Ultomiris Is Approved in the US for Treating AChR-positive gMG
The long-acting complement inhibitor Ultomiris (ravulizumab-cwvz) has been approved by the U.S. Food and Drug Administration (FDA) to treat most adults with generalized myasthenia gravis (gMG).
The approval specifically covers patients who are positive for antibodies against the acetylcholine receptor (AChR) — about 80% of gMG patients.
“With the approval of Ultomiris, we’re excited that MG patients now have another option to consider as part of their personalized treatment strategies that may offer more convenience and improve muscle weakness,” Samantha Masterson, CEO of the Myasthenia Gravis Foundation of America, said in a press release.

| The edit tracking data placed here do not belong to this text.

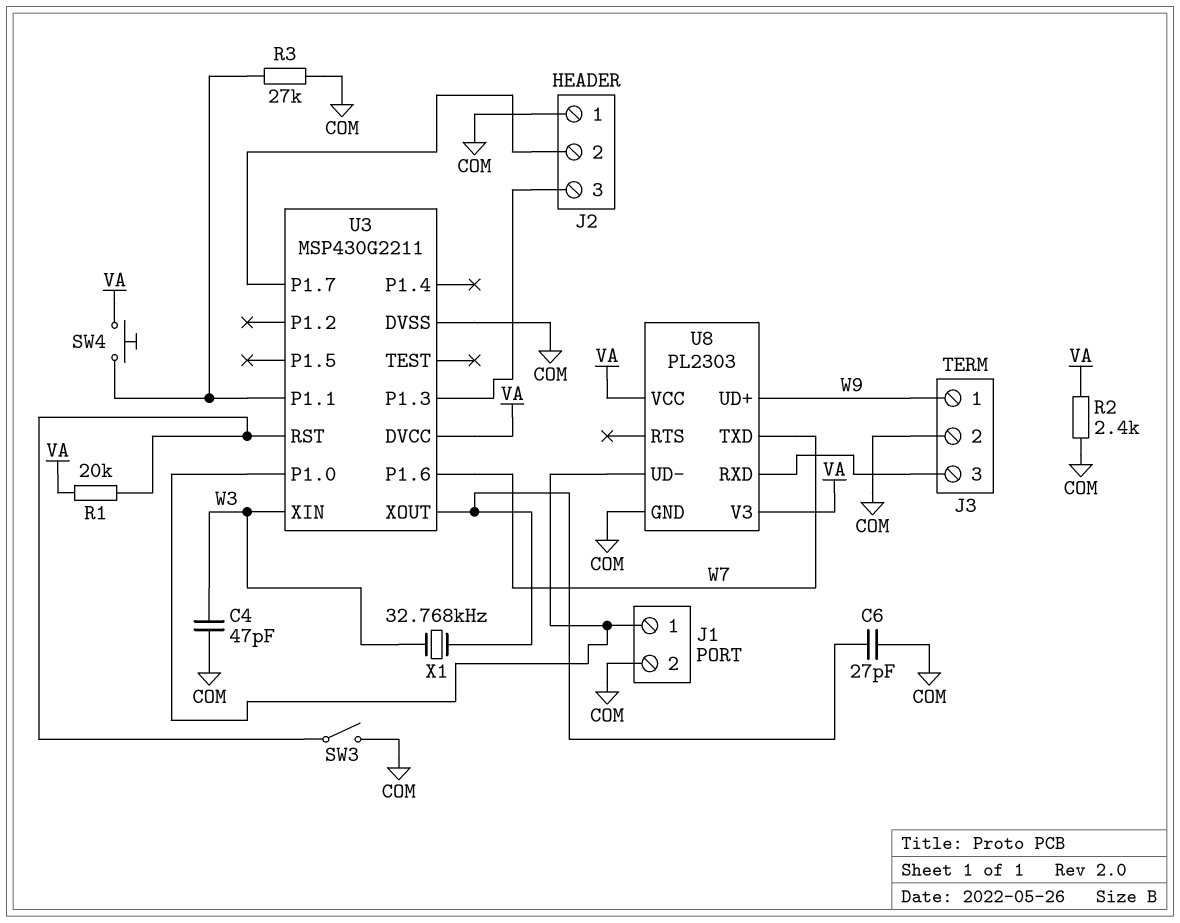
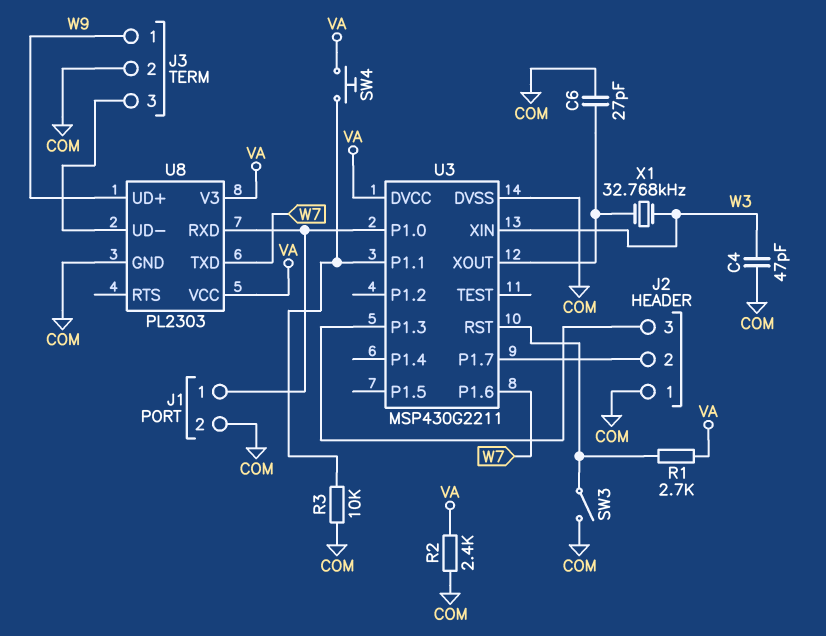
R1: 20k (U3/RST, VA) -> 2.7k (U3/RST, VA)
R3: 27k (COM, U3/P1.1) -> 10k (COM, U3/P1.1)
U8 pin RXD: J3/3 -> J1/1
U8 pin UD-: J1/1 -> J3/3

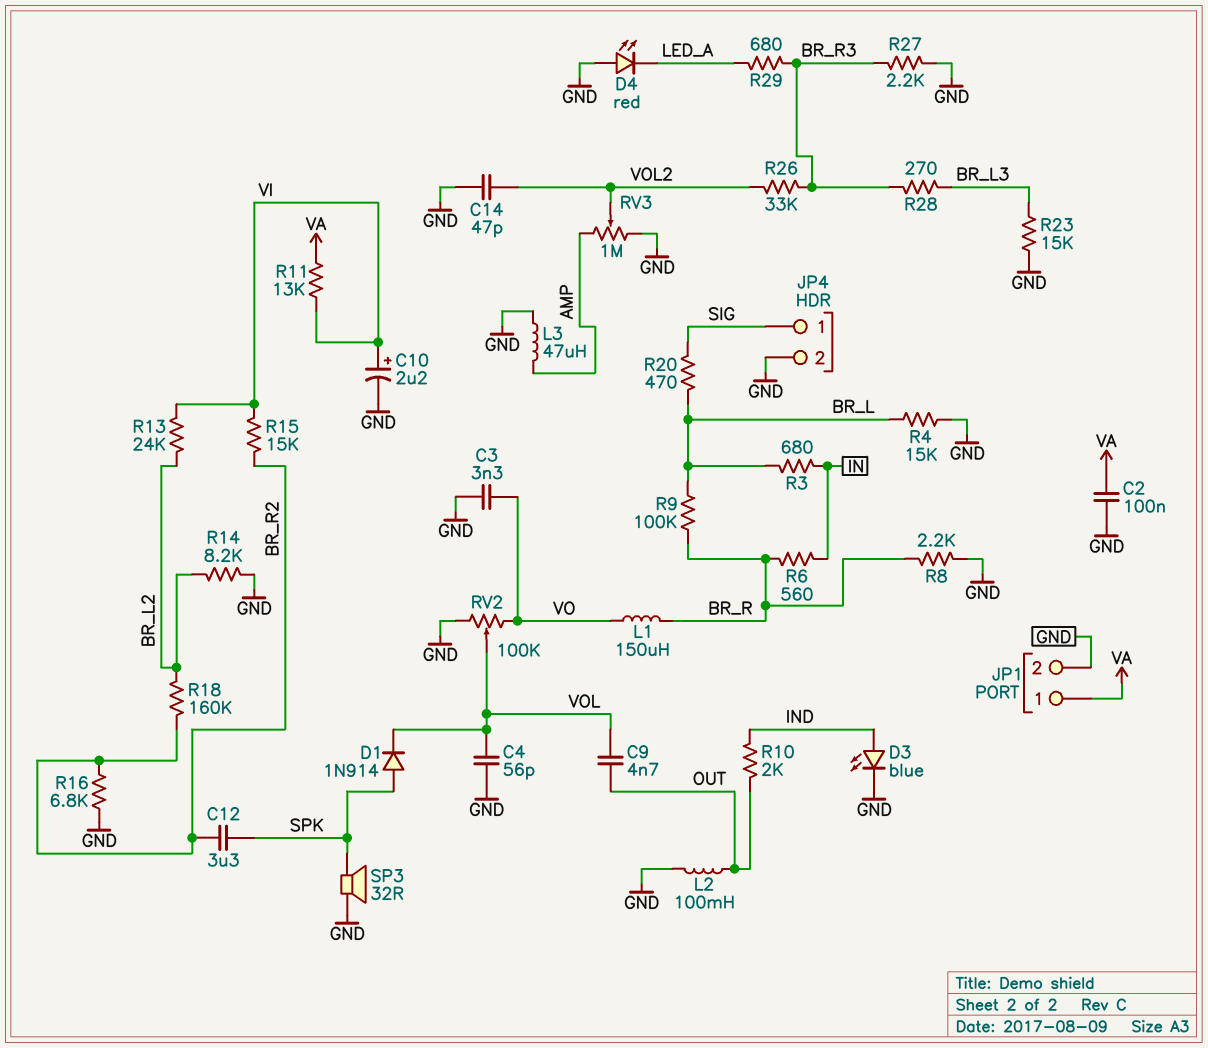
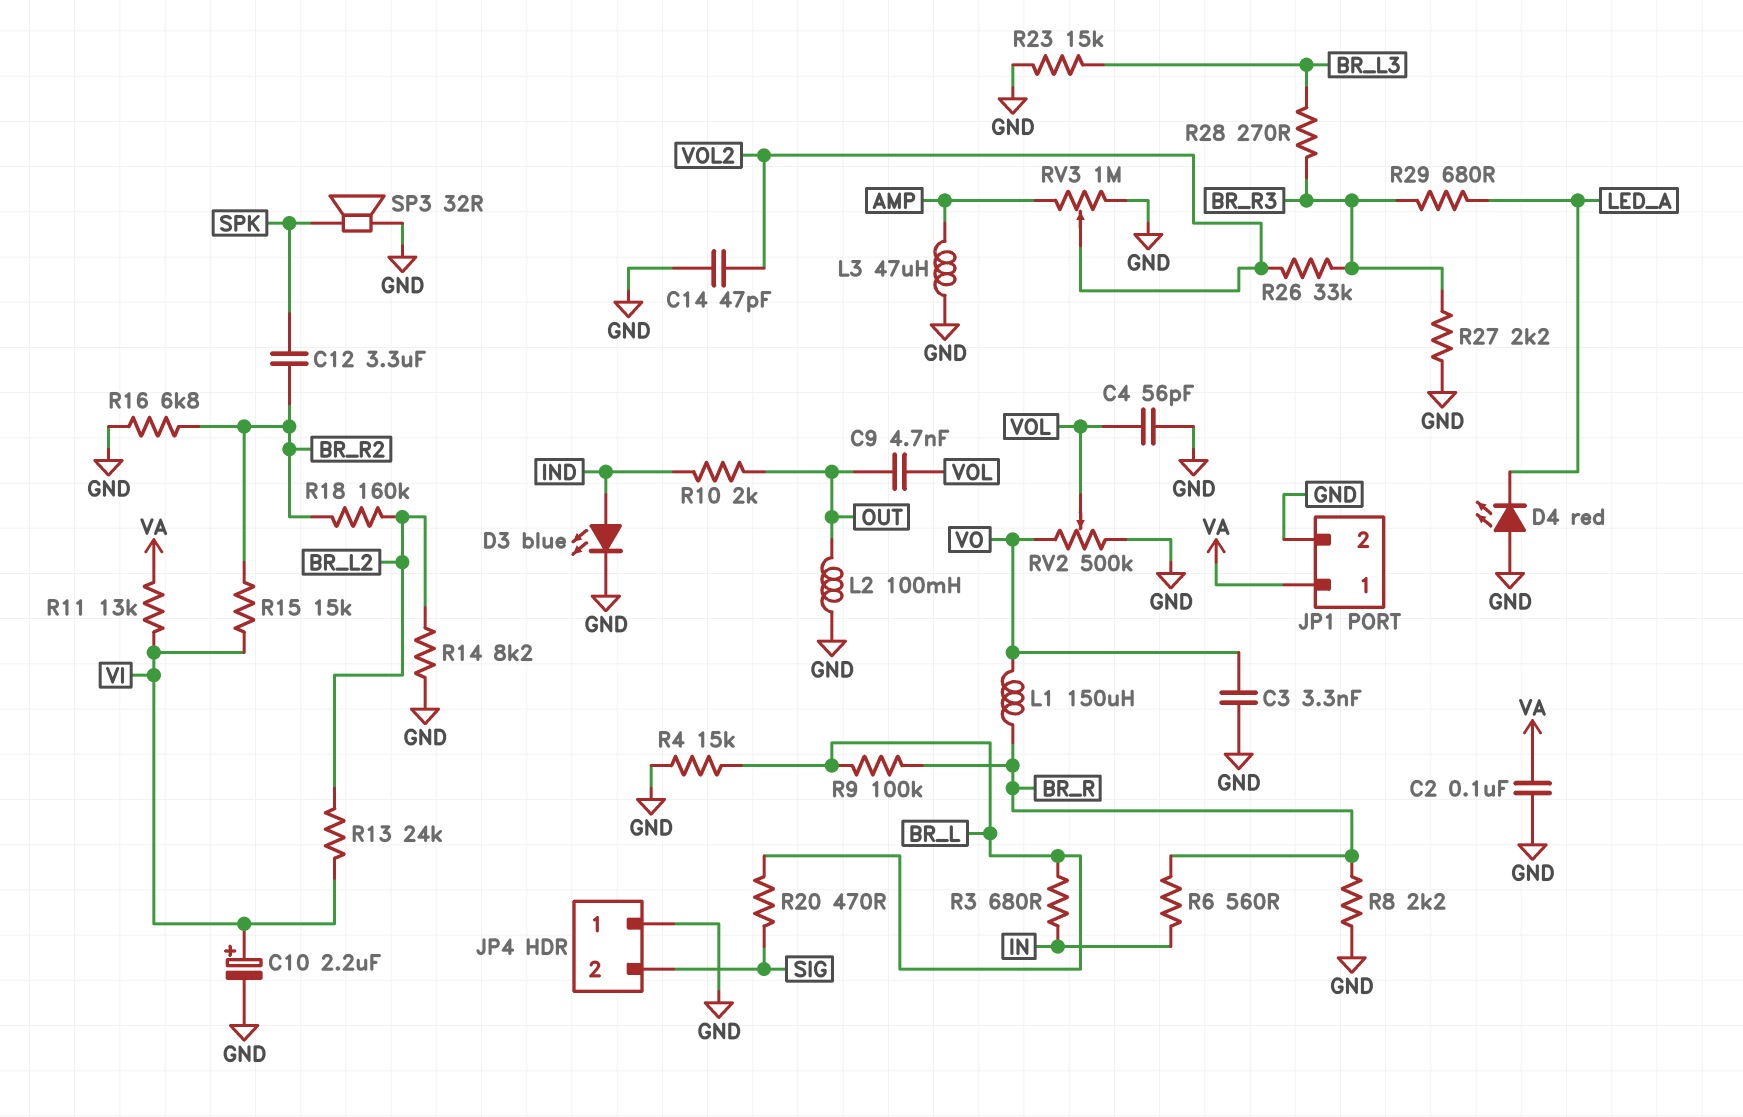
D1: diode 1N914 (A SPK, K VOL) -> none
JP4 pin 1: SIG -> GND
JP4 pin 2: GND -> SIG
RV2: 100k (GND, VO, wiper VOL) -> 500k (GND, VO, wiper VOL)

In MG, the immune system launches an antibody-driven inflammatory attack that interferes with the communication between nerves and muscles. Ultomiris is designed to block the activation of the complement cascade, a group of immune proteins that play a central role in the inflammatory attack.
Ultomiris was developed by Alexion Pharmaceuticals, now part of AstraZeneca. Alexion also developed another complement-blocking therapy, Soliris (eculizumab), which was approved in 2017 to treat anti-AChR-positive gMG in the U.S. It is also approved for this indication in Europe and Japan.
“Since bringing forward the first complement inhibitor, we’ve continued to listen to the community and focused innovation on the needs of gMG patients. We’re proud to deliver on this commitment with today’s approval,” said Marc Dunoyer, CEO of Alexion. “Ultomiris, the only long-acting C5 inhibitor, will benefit a broader range of patients, including those with milder symptoms.”
The FDA’s approval of Ultomiris was supported by data from a Phase 3 trial called CHAMPION-MG (NCT03920293), which enrolled 175 adults with gMG who had never before been treated with a complement inhibitor. Participants were randomized to receive Ultomiris or a placebo for 26 weeks, or about half a year.
Results showed Ultomiris outperformed a placebo on numerous measures of disease activity and quality of life, and the benefits developed rapidly following the start of treatment. Recently announced data from the study’s ongoing open-label extension study where all participants were given Ultomiris showed it continued to significantly reduce symptoms past a year of treatment.
“Despite recent advances, managing gMG is complex. Earlier intervention can preserve function and quality of life,” said James Howard Jr, MD, a professor at the University of North Carolina School of Medicine and lead investigator in the CHAMPION-MG trial.
“This approval offers patients, including those with milder symptoms, a long-acting C5 inhibitor with early onset and reliable efficacy,” Howard added.
The most common side effects of Ultomiris in gMG patients are upper respiratory tract infections and diarrhea.
Because the medication blocks immune system activity, it may increase the risk of infection. Ultomiris carries a boxed warning for serious meningococcal infections, a bacterial illness that affects the brain and spinal cord. Patients should be vaccinated against meningococcal infection before starting Ultomiris.
The medication is only available through a Risk Evaluation and Mitigation Strategy program, which is required by the FDA to manage known or potential serious side effects associated with a particular medicine.